Most children wake up quickly and are back to normal activity within a day. Some have mild drainage from the ears for the first day or two, which is simply the trapped fluid finally escaping.

Short-Term vs. Long-Term Tubes

The most commonly used tubes are small grommets designed for short-term use. These typically fall out on their own within 9 to 18 months as the eardrum naturally pushes them out during its normal healing process. If a tube hasn’t fallen out within two years, a surgeon can remove it in a brief procedure.

For children who need longer ventilation, such as those whose ears keep filling with fluid after grommets fall out, or children with conditions like cleft palate that cause ongoing drainage problems, a T-shaped tube can be used instead. T-tubes stay in place longer because their shape anchors them more securely in the eardrum. A significant number of children with persistent fluid end up needing more than one set of tubes over the course of their early childhood.

Risks and Scarring

Ear tubes are considered very safe, but the eardrum does react to having a foreign object sitting in it. The most common long-term change is tympanosclerosis, a type of scarring where small white patches of calcium form on the eardrum. Studies tracking children over two to three years found this scarring developed in 37 to 39 percent of ears that received one tube, and 47 to 49 percent of ears that received more than one. While those numbers sound high, tympanosclerosis is almost always cosmetic. It’s visible on examination but rarely affects hearing.

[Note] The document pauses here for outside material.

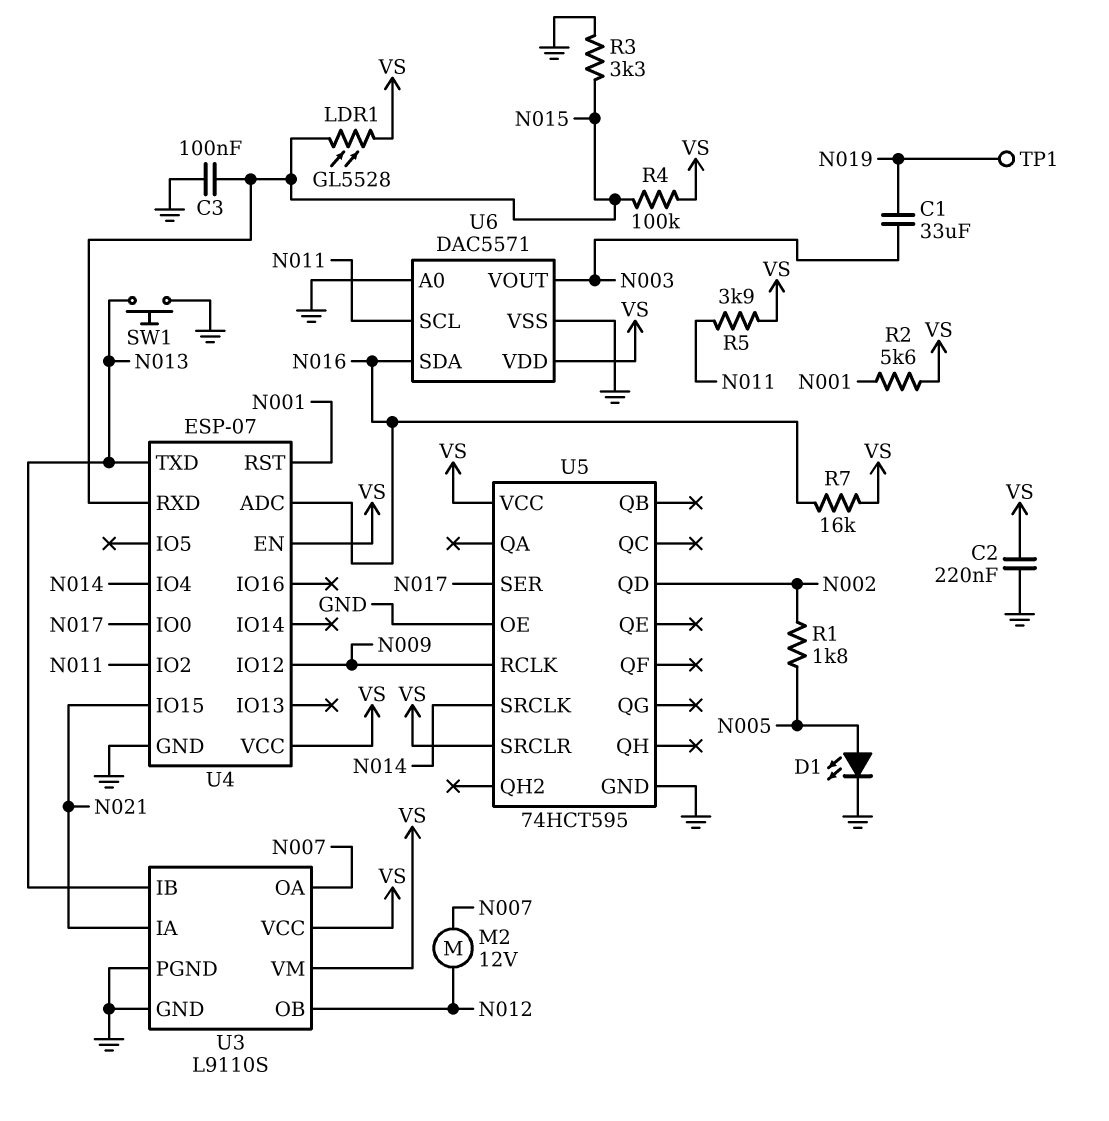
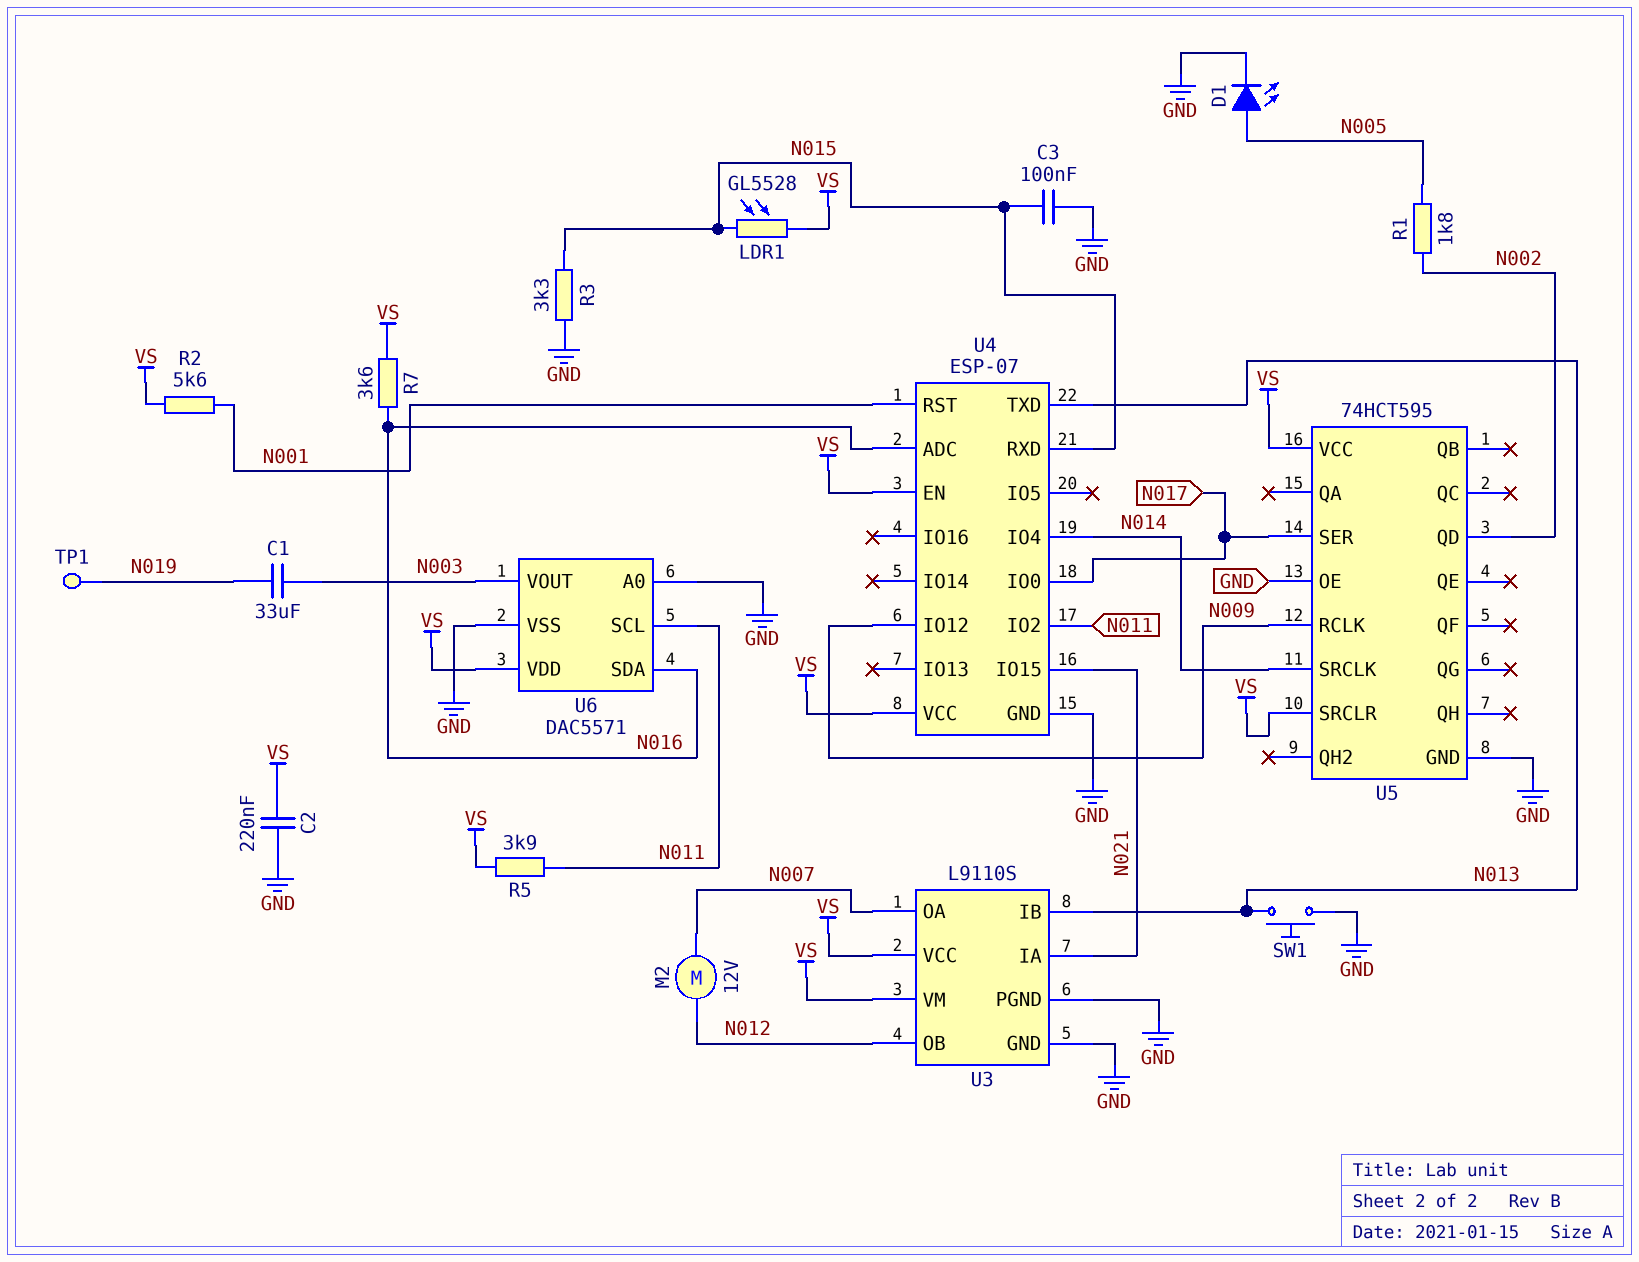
R4: 100k (N015, VS) -> none
R7: 16k (N016, VS) -> 3.6k (N016, VS)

A small percentage of children develop a persistent hole in the eardrum after the tube falls out. Most of these close on their own, but some require a minor surgical repair later. Short-term drainage or minor ear infections through the tube can also occur, and these are typically treated with eardrops rather than oral antibiotics.

Swimming and Water Exposure

Water precautions after ear tubes are far less strict than many parents are told. Research measuring actual water penetration through tubes has found that showering, hair rinsing, and dunking the head in clean tap water do not push water into the middle ear. Surface swimming in a chlorinated pool (staying within about two feet of the surface) also carries very low risk.

Deeper swimming and diving do increase the chance of water reaching the middle ear through the tube. Soapy bathwater and lake water are more concerning than clean tap or pool water because of the bacteria they carry. That said, even when water does reach the middle ear, it doesn’t always cause infection. A large survey of ear, nose, and throat specialists found wide disagreement on water restrictions: 13 percent banned all swimming, 53 percent recommended earplugs, and only 3 percent allowed unrestricted water exposure. The current evidence suggests that routine bathing and casual pool play don’t require earplugs for most children, but limiting deep underwater activity is reasonable.

What Happens After Tubes Fall Out

Once the tubes come out, the tiny hole in the eardrum closes on its own in most children within a few weeks. At that point, the ear is back to its original state. For many kids, the eustachian tube has grown and angled enough during those 9 to 18 months that fluid buildup is no longer a problem. Some children, particularly those who got tubes very young or who have underlying conditions affecting their eustachian tube function, will develop fluid again and may need a second set.

Your child’s doctor will typically schedule follow-up visits every 6 to 12 months while the tubes are in place, checking that they’re still positioned correctly and that the ears remain clear. A hearing test is standard before surgery and is often repeated afterward to confirm improvement.